Continuando a lenga-lenga sobre Benfica na minha vida, frequentei um bar no início da rua Martins Barbosa, com meu amigo Didinho (Jair Moreira de Novais), assistindo-o jogar horas a fio, sinuca. Que chatice !!! Detesto sinuca. Didinho, meu amigo de infância e na adolescência. Nunca tivemos divergências insanáveis, passeamos e divertimos a valer; depois, cada qual seguiu o seu destino, sendo o dele mais trágico do que o meu. Amigo Jair, eu tenho saudade de ti, tens guarida em meu coração. Participei de batalha de confete: aquelas festas que antecediam o carnaval. Ouvi muito reco-reco, na rua que hoje fica atrás da praça principal de Benfica.

Uma família simbólica foi Negra (que era branca), casada com Francisco e que tinham duas filhas Sueli e Neuza. Esta última foi secretária particular de Itamar Franco, em toda sua vida de político. Ele que foi tudo, citando-se: prefeito de Juiz de Fora, governador de Minas, deputado, senador, embaixador e Presidente da República.

Na área de uma várzea, meu tio Joaquim Minga tinha algumas casinhas e queria que os locatários as desocupassem. Diante da resistência deles, um dia tomou um fogo e foi a eles. Ao lado, num terreiro, uma moita de cana. Ele sacou do revolver e disse: “Meu revólver gosta de chupar cana”. Descarregou-o na touceira. Nunca vi advogado mais eficiente num despejo, pois, no dia seguinte seus temerosos clientes se mudaram. Se a moda pega...

Na rua Martins Barbosa tinha uma padaria tradicional, cujo nome do proprietário esqueci e que era pai de belas filhas, morenas. Afora os nomes citados, um só, um único nome permaneceu vivo em minha mente: José Soldado, que tocava na banda de música Euterpe de Santa Cecília, de meu tio Agostinho Almeida.

Não fiquei o ano inteiro (1952) em Benfica. Por motivo de minha doença, fui morar com outros parentes, no bairro Fábrica, onde me medicava numa farmácia bem pertinho. Naquele ano distante, eu me formei, isto é, tirei o quarto ginasial que, outrora, era quase ser doutor. E aí continuei minha vida em outras plagas, em incessante luta pela vida e com muito sofrimento. Segui pela porta estreita, venci; Maktub!
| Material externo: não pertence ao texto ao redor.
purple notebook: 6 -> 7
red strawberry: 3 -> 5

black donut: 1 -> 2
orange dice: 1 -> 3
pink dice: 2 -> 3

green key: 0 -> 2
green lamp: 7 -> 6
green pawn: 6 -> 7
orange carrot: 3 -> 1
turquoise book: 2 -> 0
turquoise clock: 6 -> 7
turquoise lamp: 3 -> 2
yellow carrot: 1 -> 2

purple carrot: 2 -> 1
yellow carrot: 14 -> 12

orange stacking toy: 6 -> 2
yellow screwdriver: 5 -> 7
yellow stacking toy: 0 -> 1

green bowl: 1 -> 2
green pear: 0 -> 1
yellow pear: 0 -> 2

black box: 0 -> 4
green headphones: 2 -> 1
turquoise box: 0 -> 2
Talvez algum dia sintamos prazer em recordar estas vicissitudes, também.
Virgílio (70-19 a.C.), Eneida, 1

publicado no Benficanet em 24/08/2011
 
Comentários

Sergio Marinho - Juiz de Fora e Macaé - 05/11/2017
Muito bom o artigo Sr. Asséde Paiva. Sou bisneto do Miguel Marinho. Vou em Benfica sempre que posso. Meu pai, Sergio Marinho mora no sítio logo após a ponte para a Barreira e meu tio Luiz Marinho mora na casa seguinte. Um abraço.

Airton Martins Palhares - Serra-ES - 20/03/2014
Estudei neste colégio assim como os meus irmãos. Nesta foto a menina em pé á direita parece ser a minha irmã. Eu morava na rua Martins Barbosa nos anos 50/60 .

João Gomes da Silva - Além Paraíba - MG - 24/08/2011
Você está certo. Nega ou Negra (qual era seu nome certo?) era irmã de Imaculada e tinha muitos outros irmãos. Todos de Chapéu D'Uvas. Tudo gente boa.

João Gomes da Silva - Além Paraíba - MG - 24/08/2011
... de Benfica - o autor refere-se à Dona Nêga, disputada costureira, casada com Chico Assis, funcionário da FEEA, que tiveram os filhos: Suely, Magda Verônica, Neuza (que foi minha irmã de leite)e o caçula Assis. Deles, recordo-me, pois nasci e morei (até abril/1964) na Rua Diogo Álvares, 271. O Fernando, a que o autor menciona, não teria as irmãs Sílvia e Lúcia (??)

Asséde Paiva - Volta Redonda - RJ - 24/08/2011
Sempre fico orgulhos de ver meus textos publicados nesse sensacional site.